Explore Kamchatka, Nature in Its Truest Form
Ancient nature is still alive in the Kamchatka Peninsula in Russia’s Far East. We embark on a journey to one of the few pristine wilderness areas of the world where civilization has yet to overtake mother nature.
Faraway Treasure Island of Russia, Kamchatka
Russia has a massive land mass divided by 11 time zones. People of Russia have a unique sense of distance, living in such a large country. However, Kamchatka is an exception. The name of the peninsula is often used to express ‘a faraway place’ in Russian culture. As a matter of fact, the Kamchatka Peninsula, stretching between the Sea of Okhotsk and the Bering Sea, is not connected to the continent via railway, so the best way to go to the peninsula is through air travel. Locals call Kamchatka an ‘island’ for that reason. Despite all these logistical hurdles, the Kamchatka Peninsula is a rare treasure island offering an unspoiled natural environment, many species of endangered animals, gigantic volcanoes, and abundant natural resources. It is a place absolutely worth visiting.
Kamchatka, a Former Exploration Station
You may wonder who first came to this distant location, and how? In the mid-17th century, the Kazak people of Russia discovered Kamchatka which later became Russian territory. However, it wasn’t until the 18th century, after Peter the Great sent expedition teams to explore the end of the continent, that a permanent Russian settlement appeared in the area. Denmark-born Russian explorer Vitus Bering reached Kamchatka in 1740. The name of expeditionary settlement 'Petropavlovsk' is from expedition ships, St. Peter and St. Paul. ‘Petropavlovsk-Kamchatsky,’ the largest city and the present-day administrative center of Kamchatka Krai, also shares the origin of the name.
Volcanoes Untouched Since Time Immemorial
A sculpture of two bears greets you near Petropavlovsk-Kamchatsky Airport after a 3-hour flight from Vladivostok. The monument has a sign that says “Russia starts here.” against the backdrop of Koryakskaya and Avachinskaya volcanoes covered in snow. This would be your first encounter with a volcano in Kamchatka. The large group of volcanoes on the peninsula was included in the UNESCO World Heritage List in 1996 for their beautiful natural scenery and diversity of wildlife.
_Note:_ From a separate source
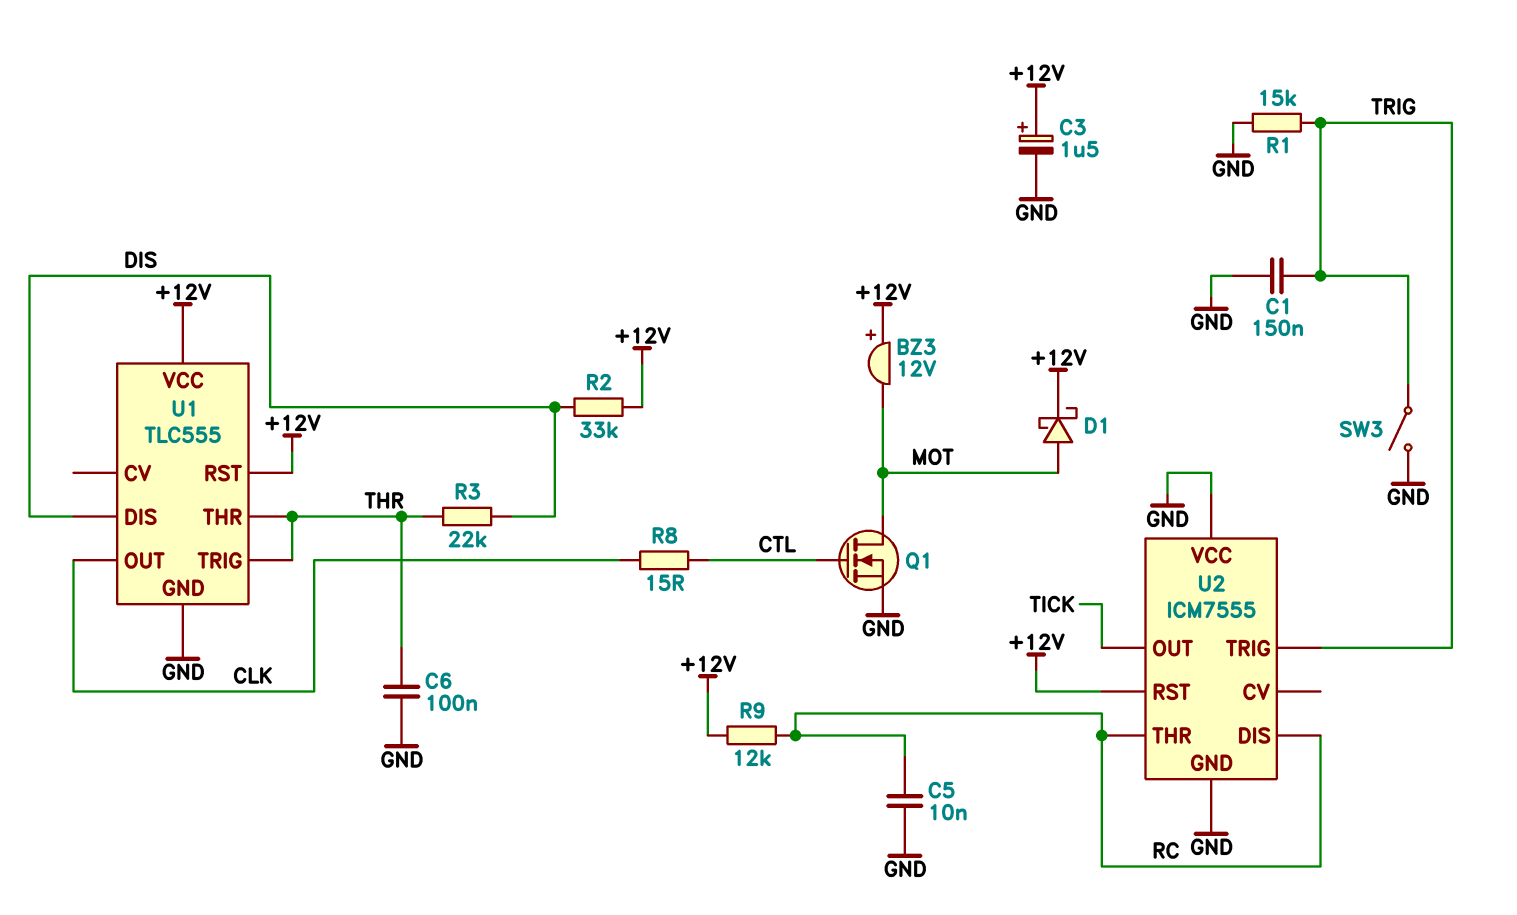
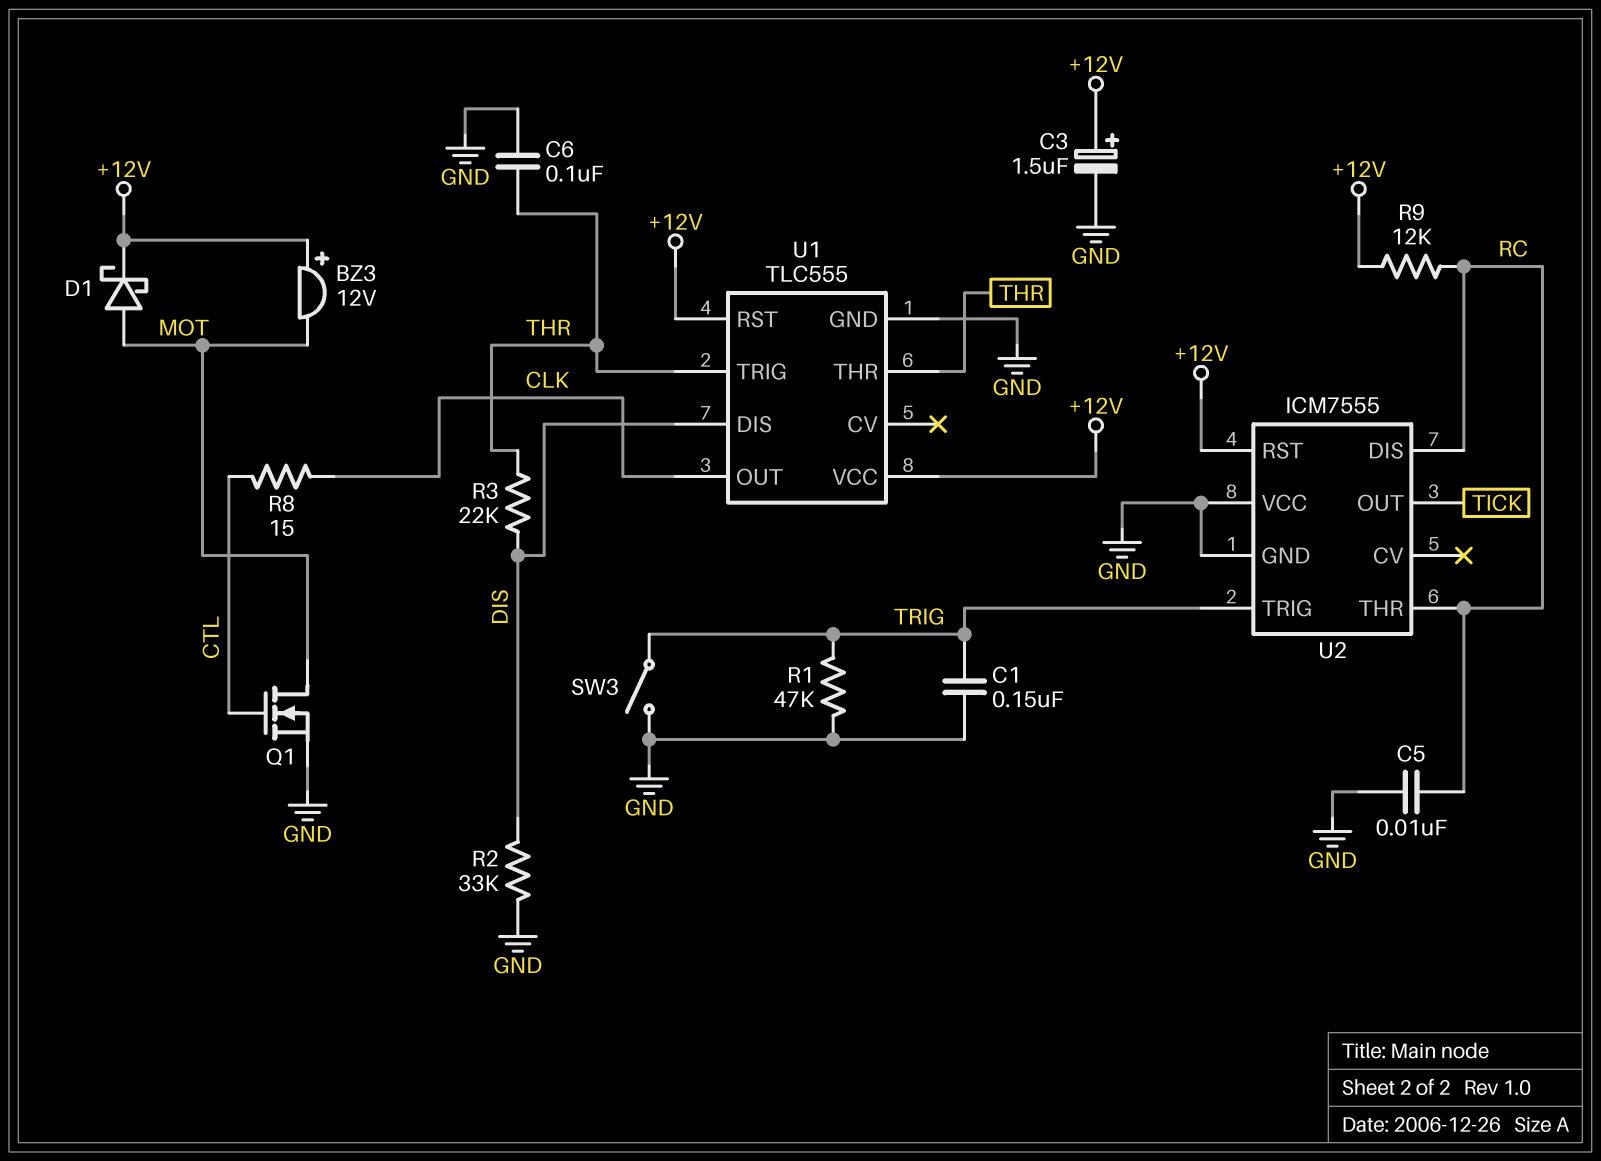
R1: 15k (GND, TRIG) -> 47k (GND, TRIG)
R2: 33k (+12V, DIS) -> 33k (DIS, GND)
Among 300 volcanoes, 29 of them are active.
The density of volcanoes in this area is due to the location of the Kamchatka Peninsula sitting on the Pacific Ring of Fire where the Eurasian Plate collides with the Pacific Plate. It’s an ongoing natural event, constantly giving birth to natural wonders including volcanoes, glaciers, geysers, hot springs, and lakes. Klyuchevskaya is the tallest peak, among active volcanoes in Eurasia, measuring 4,750m height. The 7,000-year-old volcano has recorded 50 eruptions in the last 300 years, and is still active, which raises the altitude every year.
If you want to experience the life force of a volcano up close, you must make arrangements with a local travel agency that has a government-issued entrance permit. A large area of Kamchatka either has rugged terrains or falls under the conservation zone managed by the government. A special means of transport such as helicopter, off-road SUV, and army vehicle are required to enter the volcanic area. There is a famous volcanic sightseeing spot perfect for a helicopter ride in July and August. It’s the Valley of Geysers in the Kronotsky Nature Reserve, located in northeastern Petropavlovsk-Kamchatsky. The valley presents a dreamlike, mystical scenery that gives an impression that Earth is about to be reborn. The distant snow-capped mountains and a river streaming down green hills offer a backdrop for bubbling hot springs, fuming geysers, and boiling mud pools. In this otherworldly place in the Kamchatka Peninsula, you encounter a living, breathing nature.
Time of Recuperation in Outdoor Hot Springs
After the volcanic trekking is over, it is time to unwind and relax in hot springs. The unspoken rule of preserving nature in its original form also applies to hot springs that most facilities are built to minimize their effect on nature. Head to the Nalychevo Nature Reserve on a helicopter to experience an open-air spa in wilderness. Surrounded by volcanic mountains, this Nalychevo oasis was formed when over 200 hot springs converged in the area.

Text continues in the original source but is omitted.